Monday, November 5, 2012

The Future of Gaming? - Entertainment - Video Games

Those clever folks in Silicon Valley have come a long way since fiddling with their bats and balls in the seventies, and while gamers may salivate at the prospect of the imaginatively named Playstation 4 and X-box 720, a quick look over the horizon reveals even more to be excited about.

At the Games Developers Conference in San Francisco earlier this year, Ray Kurzweil, inventor of text to speech synthesis and general brain-box, predicted that "There will be a 100,000-fold shrinking of computer technology over the next 25 years... (we will see) blood cell-size devices capable of producing full immersion Virtual Reality from inside the nervous system."

While this concept of Virtual Reality indistinguishable from the real thing, akin to Star Trek's holo-decks or the artificial world of The Matrix, is still very much in the realms of science fiction, other technologies are already in development which will take gaming to the next level within the next few years.

US firm Emotiv have developed a PC headset known as Epoc which allows users to control games and other software using only their mind. By interpreting electrical signals from the brain, the technology has the potential to revolutionise gaming, and if developers get behind this new interface we can expect to see a new wave of games in which characters are controlled in the virtual world by a player's thoughts. The device, expected to cost around 160, is expected by early 2009.

Those old enough to remember the early nineties may recall images of be-gloved gamers sporting chunky headsets, in those heady days when it seemed virtual reality in every home was just round the corner. Alas it was not to be, but those Head Mounted Display units and body tracking equipment are in fact still around today, and have grown incredibly sophisticated. However, with an average set-up costing around 20,000, the use of this kind of technology has been somewhat limited to military types, trainee doctors and perhaps overpaid footballers.

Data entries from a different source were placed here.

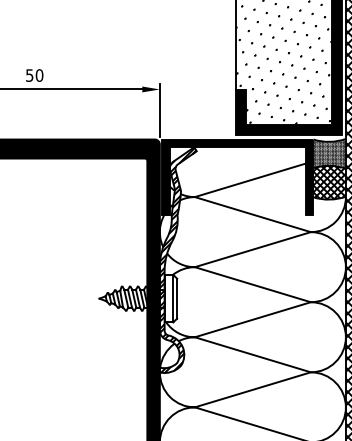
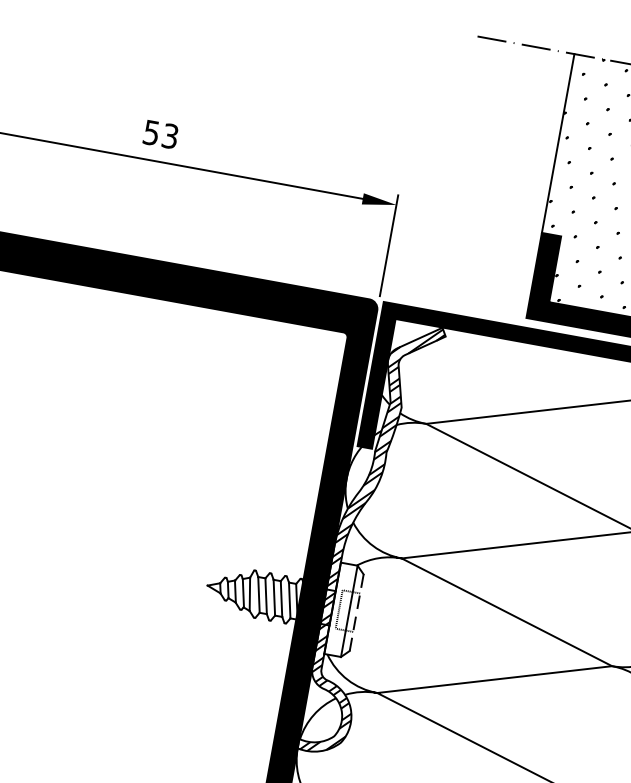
text: (39, 75) -> (170, 136), 50 -> 53
line: (177, 298) -> (357, 612), solid -> dashed

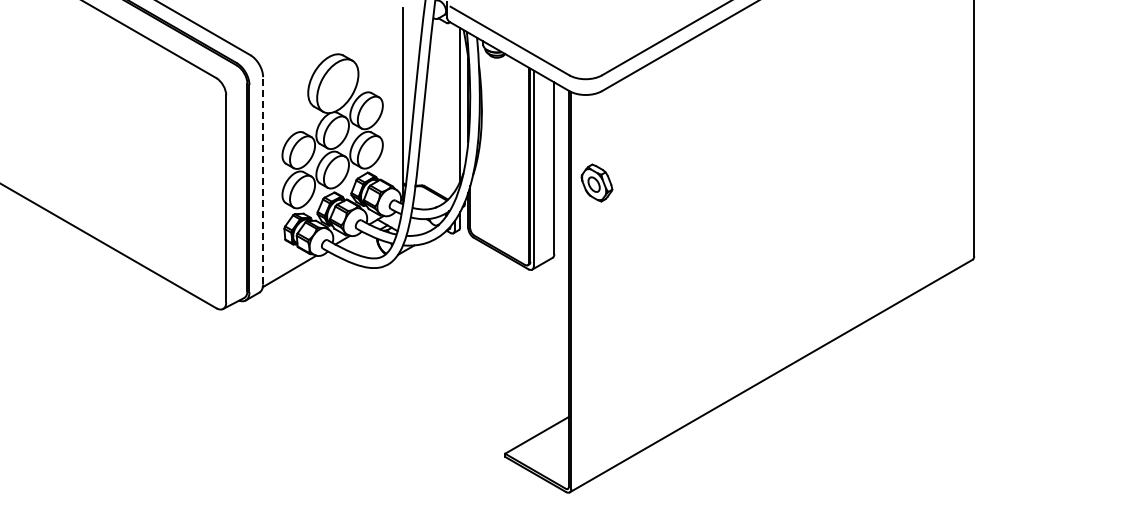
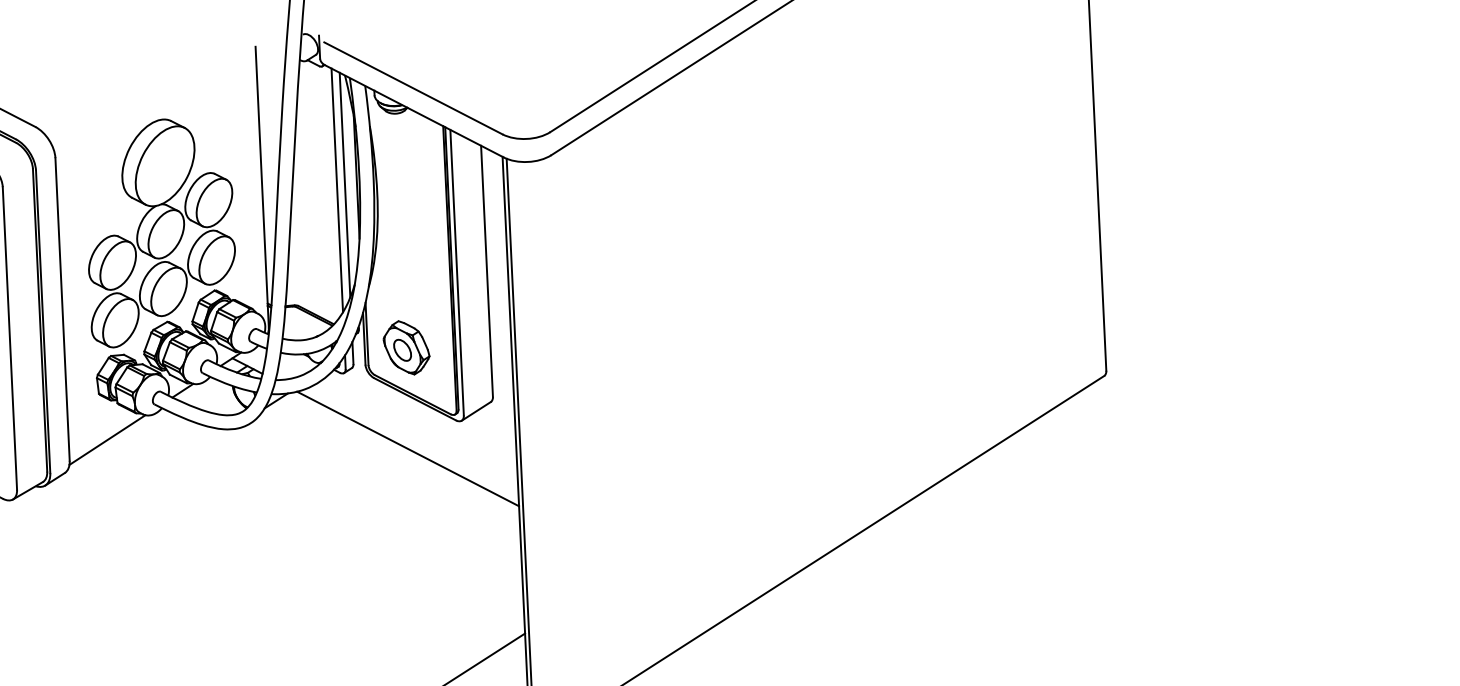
line: (454, 107) -> (337, 189), added
line: (263, 180) -> (63, 309), dashed -> solid
part: (596, 182) -> (405, 347), moved
line: (494, 286) -> (407, 447), added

Cheaper home-user HMD's are available for the relatively low price of a couple hundred spondooli, but user opinion has so far scoffed at the manufacturer's claims of it being 'like looking at a 50 inch screen at a distance of 10 inches,' as more like looking at a five inch screen at a distance of one inch, through vaseline.

For the moment it seems the technology for mindblowing VR, as promised by films such as The Lawnmower Man, Total Recall and Tron, is still out of reach for us mere peasants, but as the gaming industry continues to grow exponentially and costs drop accordingly, it could be that such a dream could become reality, perhaps in time for X-box 5760 or Playstation 14.

Or, in the words of Ray Kurzweil, "In twenty years, games will have taken over the world and everything will be virtual reality." And this is coming from a man with fifteen honorary doctorates.